Derler ki; evlatlar ' anam ' deyip ağlasınlar ama analar ' evladım ' deyip ağlamasınlar. Öylesi büyük bir acıymış çünkü evlat acısı.

Geçenlerde mahallemizde çıkan yangında 3 yaşındaki Malik hayatını kaybetti. Ailesi, beyin ölümü gerçekleşen evlatlarının organlarını bağışlamaya karar verdi.

Birilerinin dediği gibi öyle ' boş boş ' gitmedi Malik. Hoş ' ölüsü çirkin mi olsun ' diyenini bile duydum ya neyse..

Organ bağışı pek bilmediğimiz , epey de uzak olduğumuz bir konu. Sanıldığı gibi ' günah ' değildir organ bağışı. Konuyla ilgili Diyanet İşleri Başkanlığının fetvası da var. Buna göre; organ veya dokusu alınan kişinin ölmüş olması, organ veya dokusu alınacak kişinin sağlığında buna izin vermiş olması veya hayatta iken yakınlarının rızasının sağlanması, alınacak doku ve organ karşılığında hiçbir ücret alınmaması, tedavisi yapılacak hastanın da kendisine yapılacak bu nakle razı olması gerekiyor.

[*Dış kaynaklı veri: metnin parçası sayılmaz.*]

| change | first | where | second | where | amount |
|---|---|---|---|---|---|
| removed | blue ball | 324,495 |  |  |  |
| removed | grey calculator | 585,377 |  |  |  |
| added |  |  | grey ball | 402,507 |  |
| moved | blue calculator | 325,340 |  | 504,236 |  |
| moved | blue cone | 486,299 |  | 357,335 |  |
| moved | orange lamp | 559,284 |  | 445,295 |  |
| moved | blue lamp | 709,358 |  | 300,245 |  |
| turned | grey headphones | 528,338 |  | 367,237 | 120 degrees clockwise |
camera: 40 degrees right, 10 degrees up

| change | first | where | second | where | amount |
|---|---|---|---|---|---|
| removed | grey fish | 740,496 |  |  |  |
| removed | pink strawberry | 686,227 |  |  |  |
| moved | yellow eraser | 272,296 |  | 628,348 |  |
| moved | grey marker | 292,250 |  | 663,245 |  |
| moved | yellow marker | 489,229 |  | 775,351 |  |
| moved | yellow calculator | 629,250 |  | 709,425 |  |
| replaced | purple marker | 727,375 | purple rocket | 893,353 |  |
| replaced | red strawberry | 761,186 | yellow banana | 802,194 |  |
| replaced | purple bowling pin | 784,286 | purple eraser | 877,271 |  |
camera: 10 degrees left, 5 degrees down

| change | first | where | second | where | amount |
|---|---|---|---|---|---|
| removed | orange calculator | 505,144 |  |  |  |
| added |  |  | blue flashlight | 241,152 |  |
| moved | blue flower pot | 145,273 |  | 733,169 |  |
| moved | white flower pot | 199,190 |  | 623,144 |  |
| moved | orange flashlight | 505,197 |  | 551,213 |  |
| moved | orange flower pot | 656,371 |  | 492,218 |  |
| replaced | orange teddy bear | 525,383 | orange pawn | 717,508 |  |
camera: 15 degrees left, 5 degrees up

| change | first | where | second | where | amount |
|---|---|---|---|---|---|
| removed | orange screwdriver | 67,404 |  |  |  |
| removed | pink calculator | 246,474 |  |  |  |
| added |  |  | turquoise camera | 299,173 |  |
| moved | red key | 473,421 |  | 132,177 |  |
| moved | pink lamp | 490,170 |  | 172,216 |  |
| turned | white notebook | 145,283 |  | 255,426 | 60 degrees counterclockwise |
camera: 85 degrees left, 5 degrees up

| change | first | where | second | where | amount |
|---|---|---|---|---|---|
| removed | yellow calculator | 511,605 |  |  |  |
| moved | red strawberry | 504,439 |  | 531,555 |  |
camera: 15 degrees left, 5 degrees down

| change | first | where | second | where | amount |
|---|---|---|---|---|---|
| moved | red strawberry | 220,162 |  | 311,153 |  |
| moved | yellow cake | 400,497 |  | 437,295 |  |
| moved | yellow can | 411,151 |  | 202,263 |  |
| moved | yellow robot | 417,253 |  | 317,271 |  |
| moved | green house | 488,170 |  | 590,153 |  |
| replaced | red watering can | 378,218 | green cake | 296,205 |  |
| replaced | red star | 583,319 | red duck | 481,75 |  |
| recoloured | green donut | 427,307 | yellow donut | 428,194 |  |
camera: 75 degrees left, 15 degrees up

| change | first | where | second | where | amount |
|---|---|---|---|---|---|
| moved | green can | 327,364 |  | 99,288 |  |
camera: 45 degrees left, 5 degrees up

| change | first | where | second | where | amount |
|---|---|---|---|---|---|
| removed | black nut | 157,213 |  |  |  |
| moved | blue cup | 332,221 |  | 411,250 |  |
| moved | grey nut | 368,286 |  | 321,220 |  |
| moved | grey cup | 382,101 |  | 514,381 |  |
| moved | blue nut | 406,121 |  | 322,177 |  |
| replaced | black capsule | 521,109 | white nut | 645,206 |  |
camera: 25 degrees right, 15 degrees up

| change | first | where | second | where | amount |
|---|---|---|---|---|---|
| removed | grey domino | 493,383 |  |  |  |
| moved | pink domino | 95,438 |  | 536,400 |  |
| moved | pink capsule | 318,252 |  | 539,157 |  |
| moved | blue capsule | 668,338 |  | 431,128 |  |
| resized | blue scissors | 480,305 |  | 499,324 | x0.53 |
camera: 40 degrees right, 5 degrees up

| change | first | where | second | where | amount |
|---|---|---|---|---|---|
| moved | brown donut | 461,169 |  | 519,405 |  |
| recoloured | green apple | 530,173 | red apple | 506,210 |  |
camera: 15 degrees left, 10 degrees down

Kimse kimsenin ömrünü uzatmıyor. Bunun adı belki şifaya vesile olmak ama birinin ömrüne ömür katmak değil. Denildiği gibi Allah'ın işine karışmıyoruz yani.

Sadece Türkiye'de yaşama tutunmak için organ bekleyen 22 bin 500 kişi var. Ölümün şekli şemali ne olursa olsun her türlüsü acı. Hele ki ardından böyle bir kararı vermek belki ondan da acı, ondan da zor. Ancak bağışlanan organlar en az 5-6 kişinin hayatını kurtarıyor. Birileri sizin çürüyüp yok olacak organlarınızla yeniden nefes alıyor, o kablolardan makinelerden kurtulup yeniden hayata tutunuyor. Buna karşılık yılda bin 700 kişi ise organ beklerken ölüyor. Görüldüğü gibi rakamlar açık, konu ciddi, tüm sözlerden öte hayati. Hal böyle olunca organ bağışı daha da bir önem kazanıyor.

Bu acı vesileyle de olsa organ bağışını dile getirmek istedim. Öyle ya hepimiz ölecek yaştayız..

Malik'in ölümü hepimizin yüreğini yaktı. Şimdiyse ondan geriye gören gözleri, atan kalbi, yeniden birilerine soluk olan ciğerleri, bir de ailesine yadigar ömürlerince unutulmaz acısı kaldı.